SFFS

This is the final submission for SFFSat for a while. This is the last part of Chapter 3 of FirstBorn, my YA Urban Fantasy novel. Thank you for those who bought it and left reviews. I’ll be back once I have something I’m comfortable with it leaving my computer or the dark recesses of my mind. 

On a happier note, here is the link to last week’s post, which this piece finishes off: http://enkousama.blogspot.com/2013/03/sffs_15.html
Read them together and there should be a joke in here somewhere.
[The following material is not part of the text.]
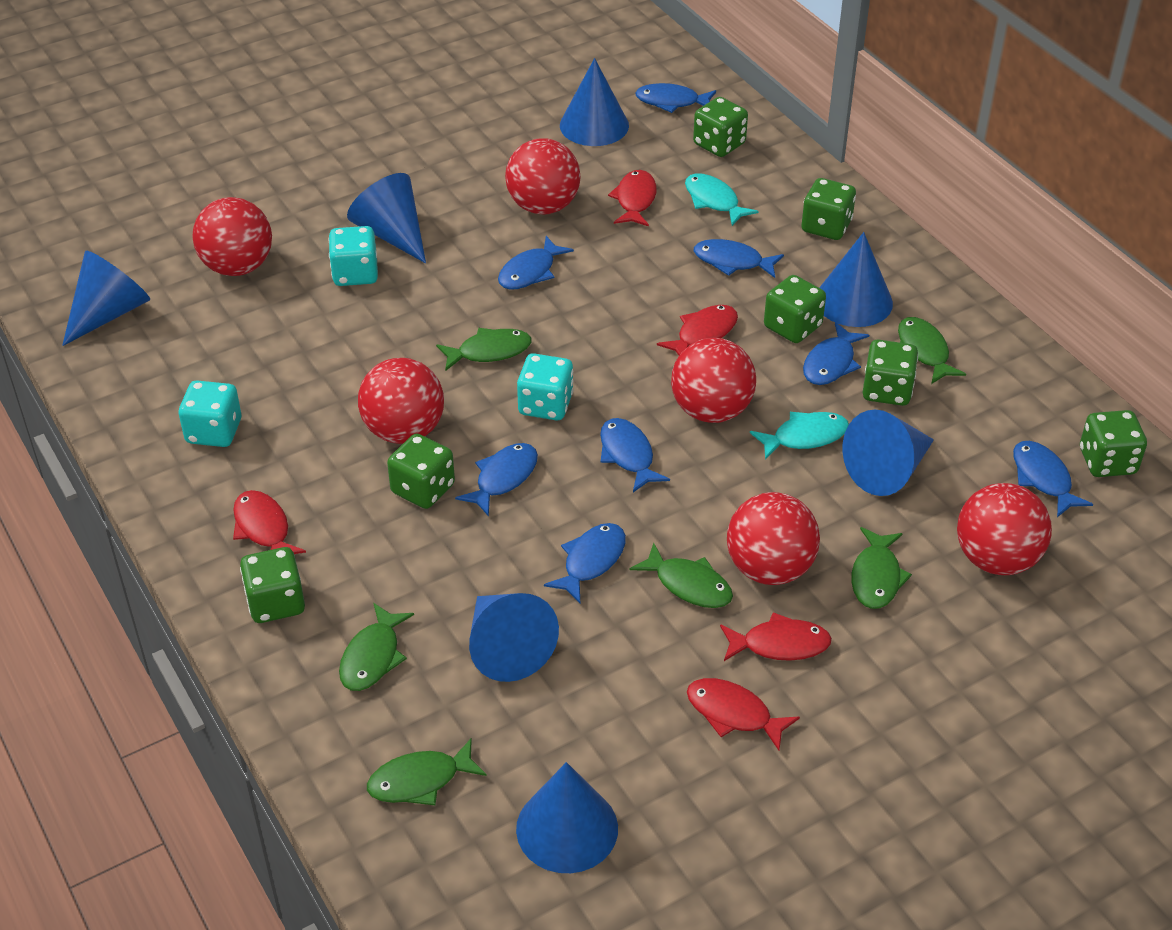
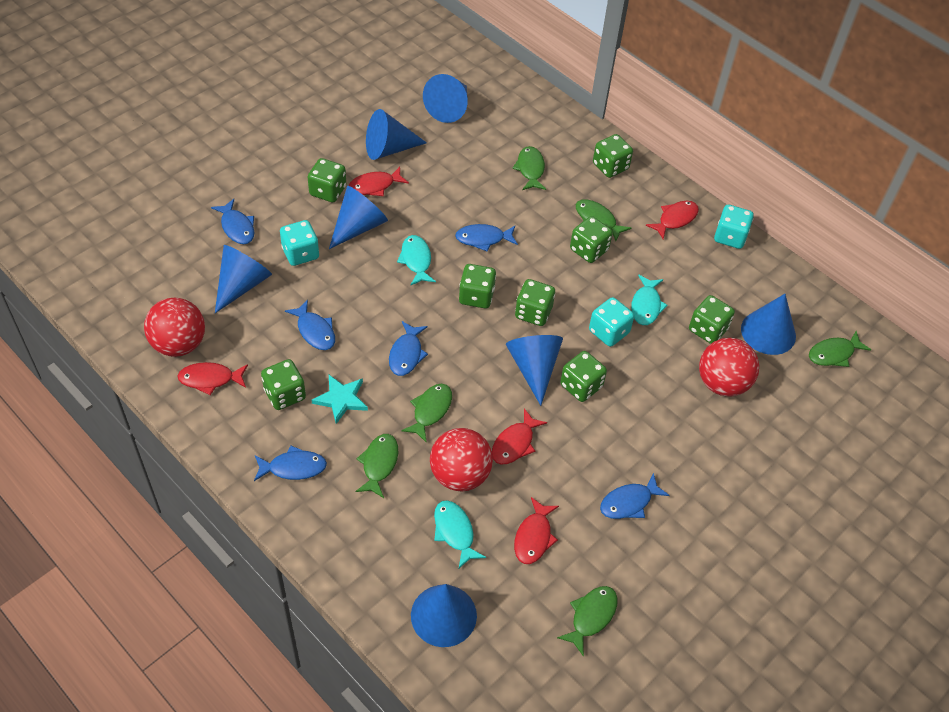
blue fish: 8 -> 6
green dice: 7 -> 8
red ball: 6 -> 3
turquoise fish: 2 -> 3
turquoise star: 0 -> 1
Or not. 
Either way, enjoy.

I opened the door and was greeted by a short young girl dressed in an olive green, Victorian-style suit, complete with an ascot and a cloak. Her platinum-blond hair gleamed in the afternoon sun and her skin seemed to glisten. Her penetrating green eyes matched my own color but burned with an intensity that seemed to weigh your soul and then judge accordingly.
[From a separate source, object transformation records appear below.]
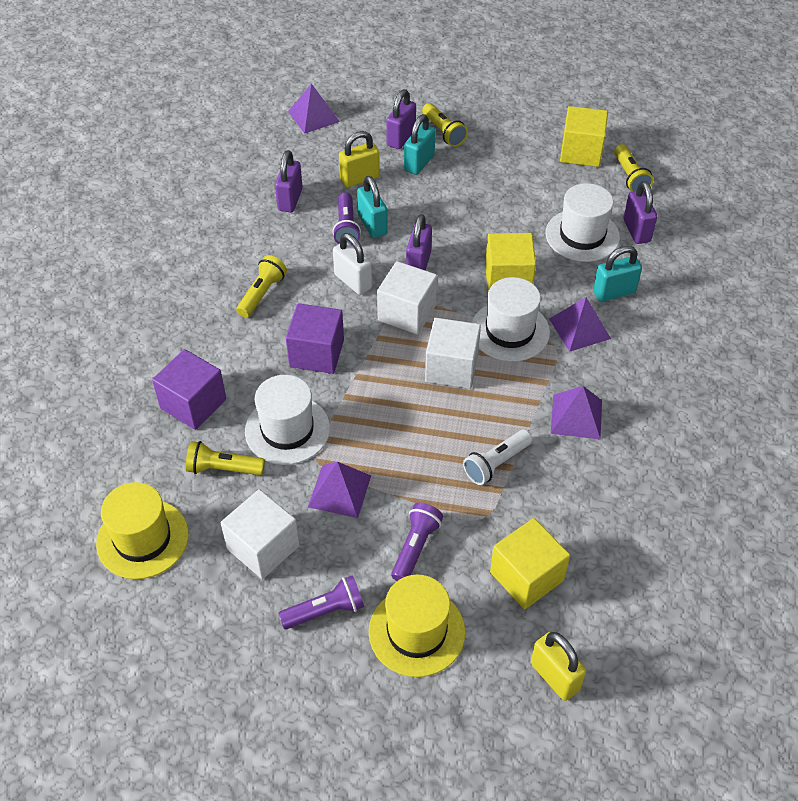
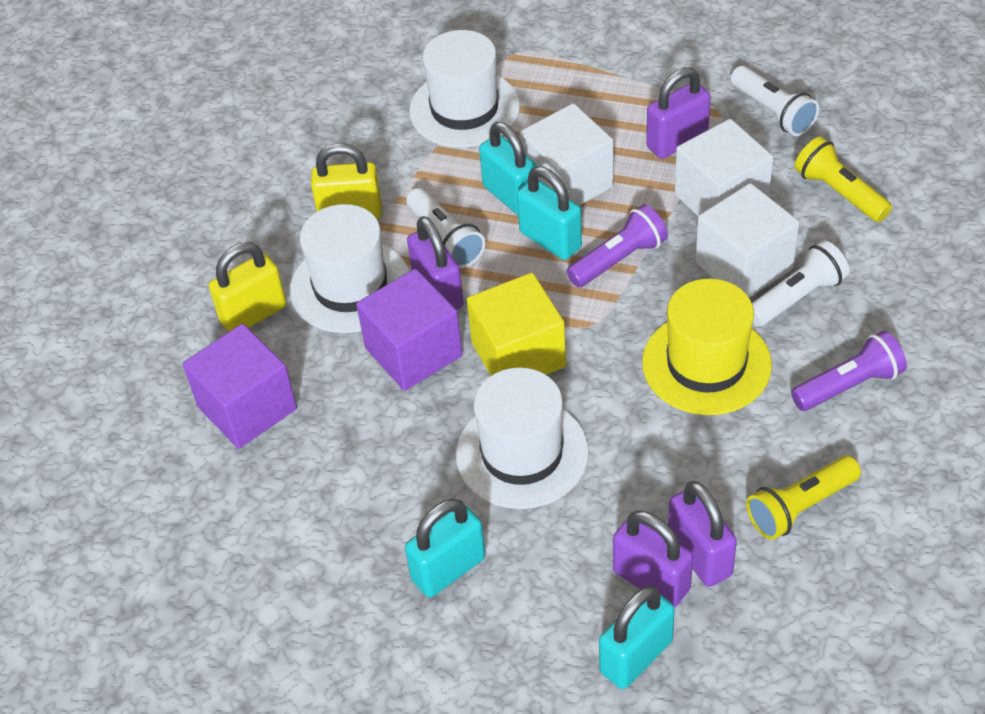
purple flashlight: 3 -> 2
purple pyramid: 4 -> 0
turquoise padlock: 3 -> 4
white flashlight: 1 -> 3
white padlock: 1 -> 0
yellow cube: 3 -> 1
yellow flashlight: 4 -> 2
yellow hat: 2 -> 1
The girl broke the slowly increasingly awkward silence. “Hello, brother.”
I shook myself out of my daze. Just seeing my sister mere feet away from me was enough to induce anxiety. Over the years I had learned that the only way to deal with stress is to laugh and occasionally give in to minor bouts of madness. 
I gave in. 
Glancing toward the sky, as if praying, I said, “Good one.”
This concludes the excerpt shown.